Begin with the line holding "text: (1294, 139)", then print every line after it through the end of the data, exactly and with nothing added.

━━ Records shown ━━

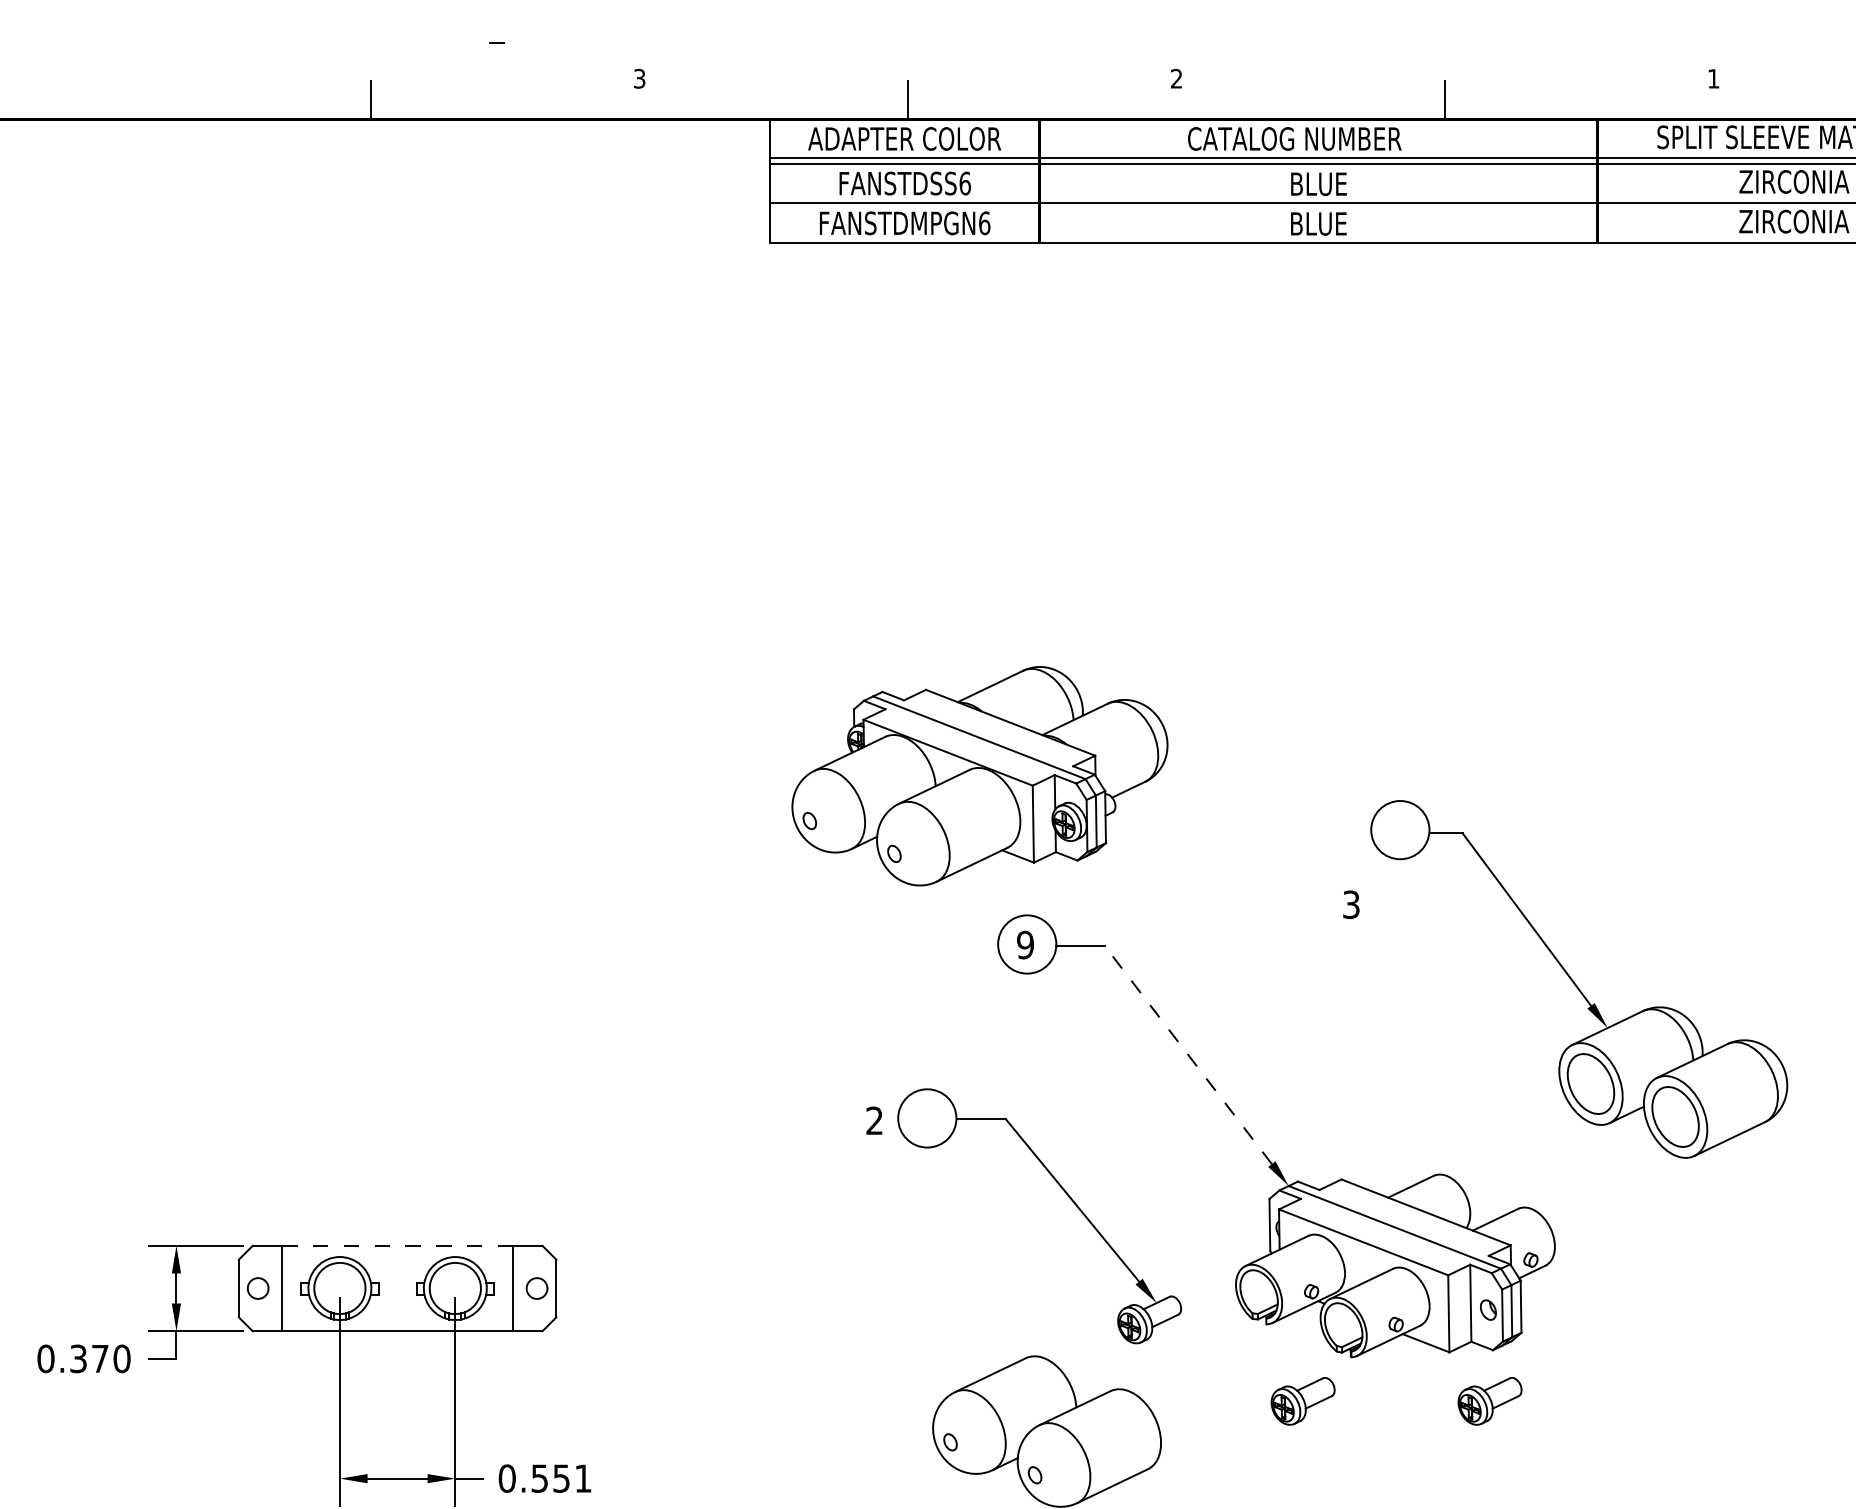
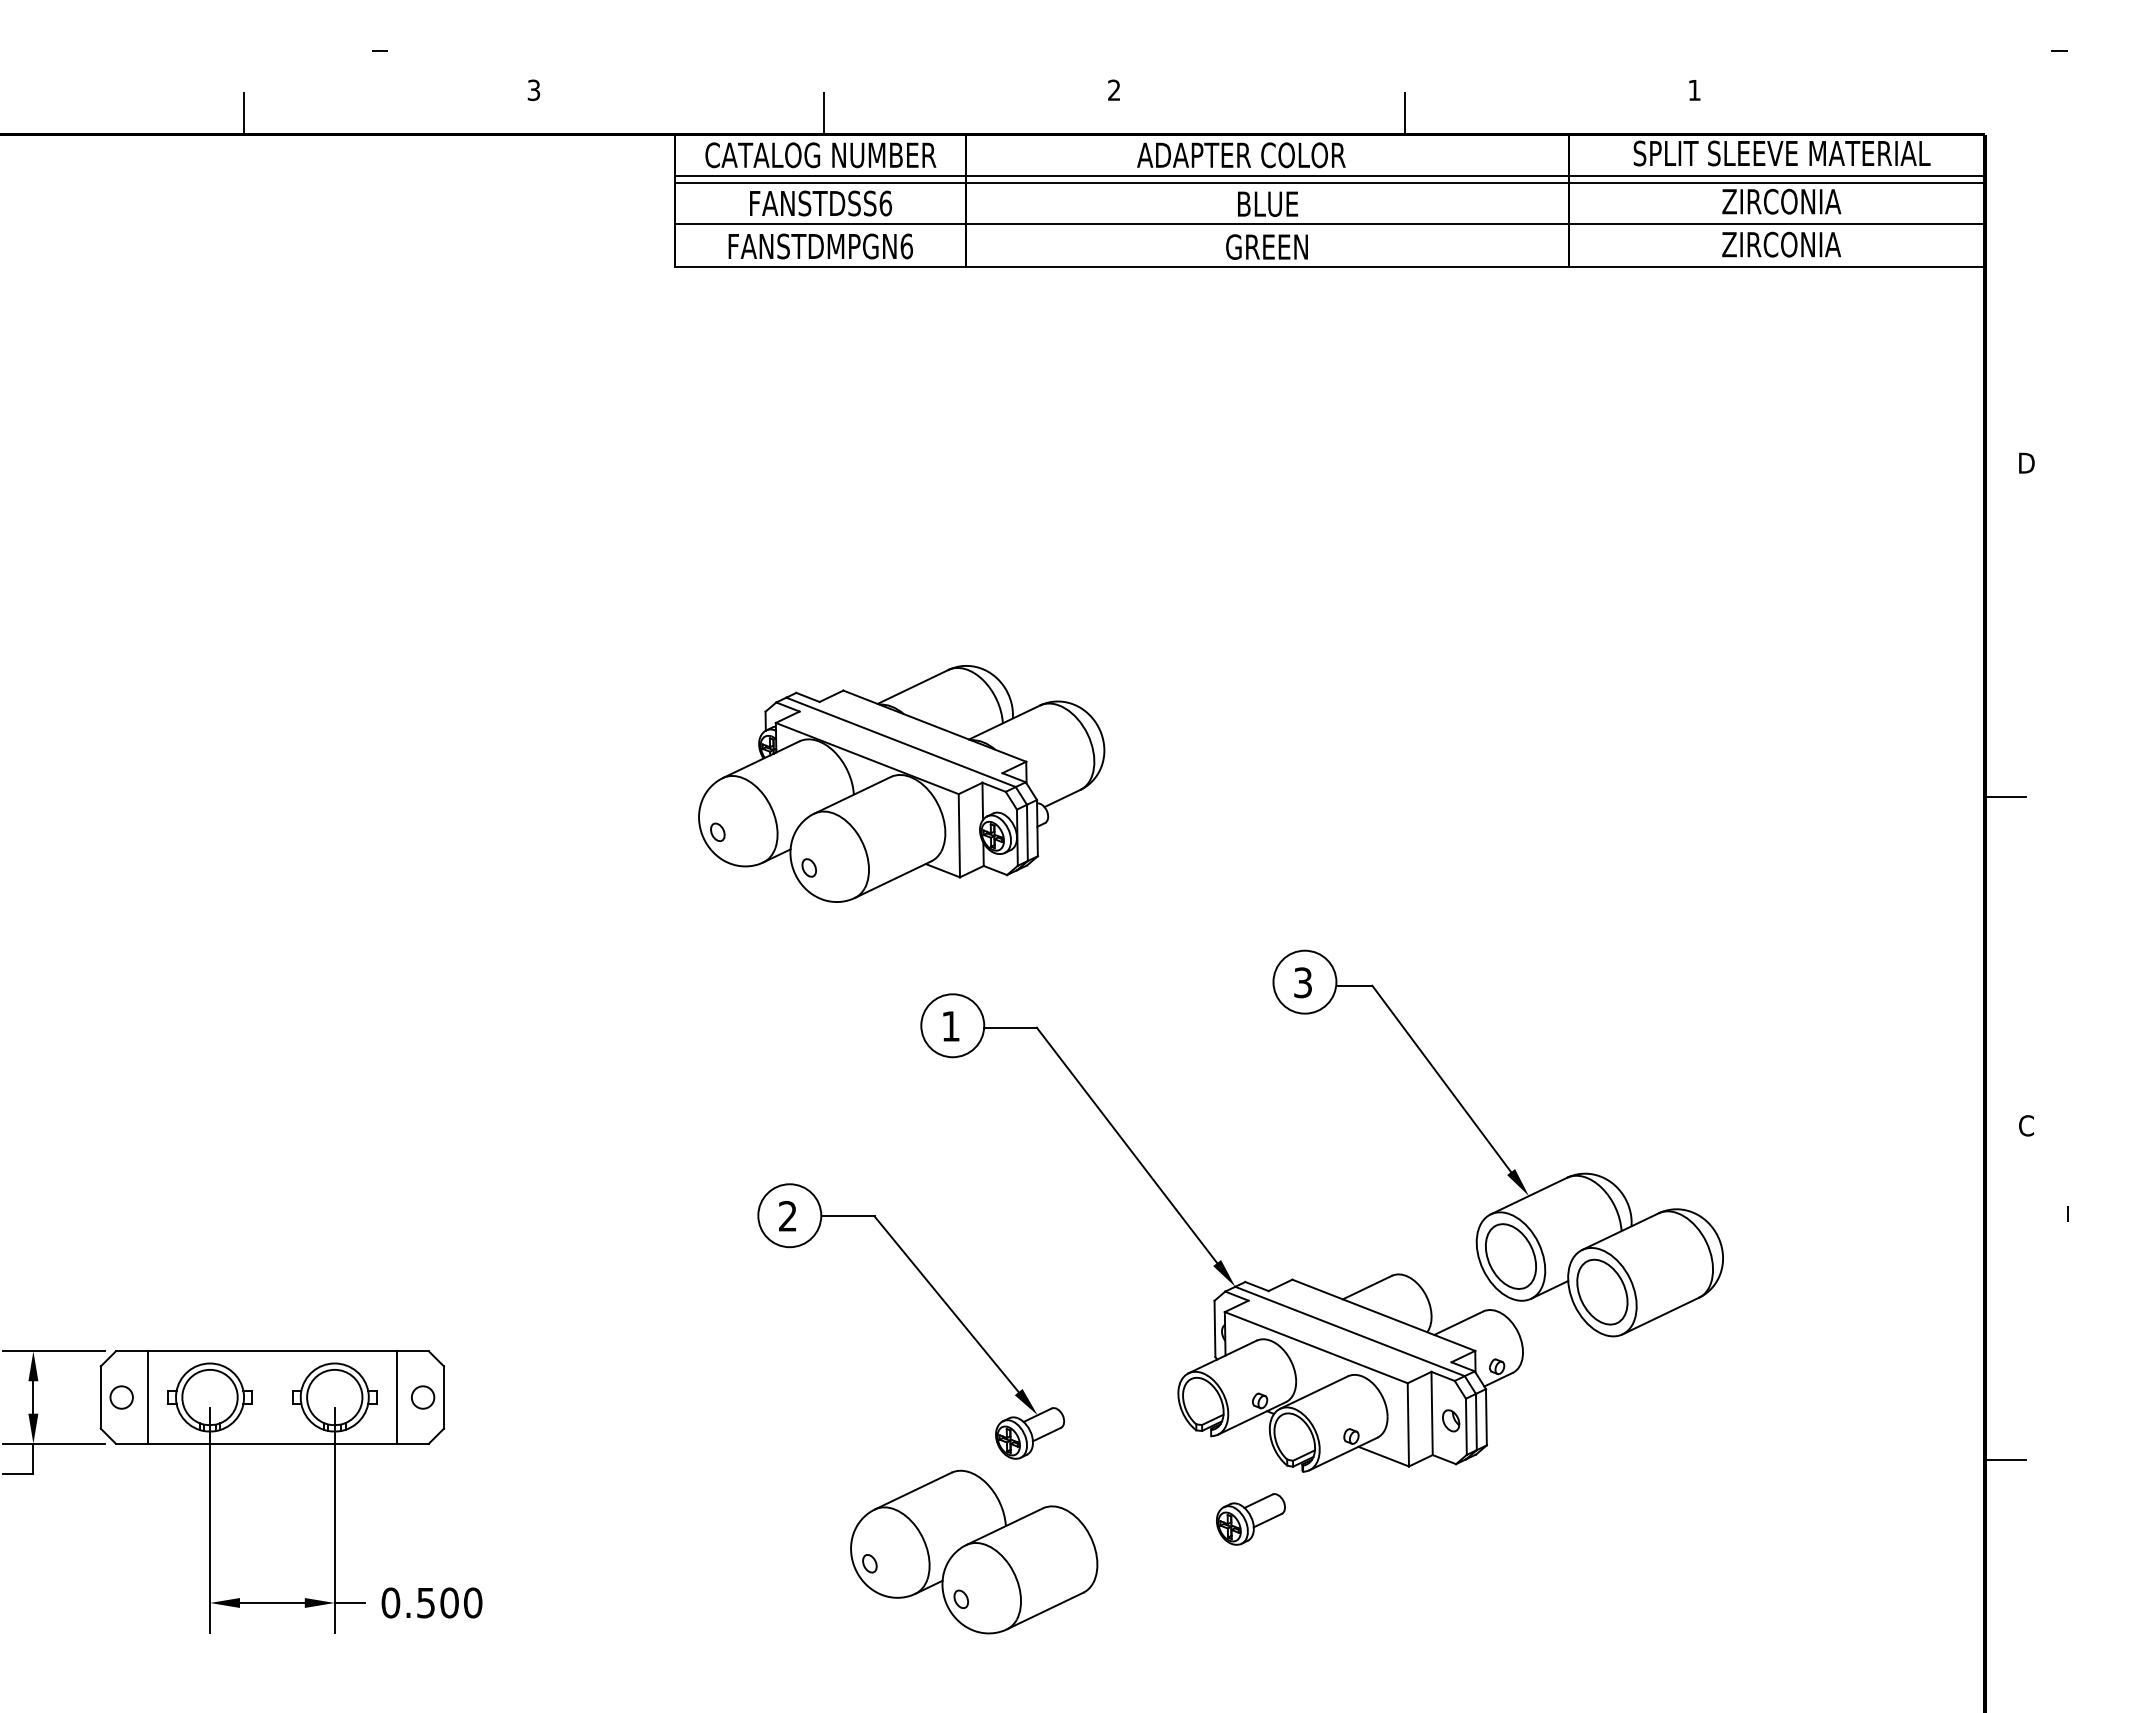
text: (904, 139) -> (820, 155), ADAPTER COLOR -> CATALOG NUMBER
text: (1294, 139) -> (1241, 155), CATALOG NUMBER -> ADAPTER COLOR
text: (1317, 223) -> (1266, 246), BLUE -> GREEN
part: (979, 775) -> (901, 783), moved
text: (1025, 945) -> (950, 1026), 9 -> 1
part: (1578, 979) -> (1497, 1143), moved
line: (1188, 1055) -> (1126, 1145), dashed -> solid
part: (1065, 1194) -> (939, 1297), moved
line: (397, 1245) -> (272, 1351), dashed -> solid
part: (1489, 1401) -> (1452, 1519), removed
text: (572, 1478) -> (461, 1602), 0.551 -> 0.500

━━━

● Answer for this exercise
text: (1294, 139) -> (1241, 155), CATALOG NUMBER -> ADAPTER COLOR
text: (1317, 223) -> (1266, 246), BLUE -> GREEN
part: (979, 775) -> (901, 783), moved
text: (1025, 945) -> (950, 1026), 9 -> 1
part: (1578, 979) -> (1497, 1143), moved
line: (1188, 1055) -> (1126, 1145), dashed -> solid
part: (1065, 1194) -> (939, 1297), moved
line: (397, 1245) -> (272, 1351), dashed -> solid
part: (1489, 1401) -> (1452, 1519), removed
text: (572, 1478) -> (461, 1602), 0.551 -> 0.500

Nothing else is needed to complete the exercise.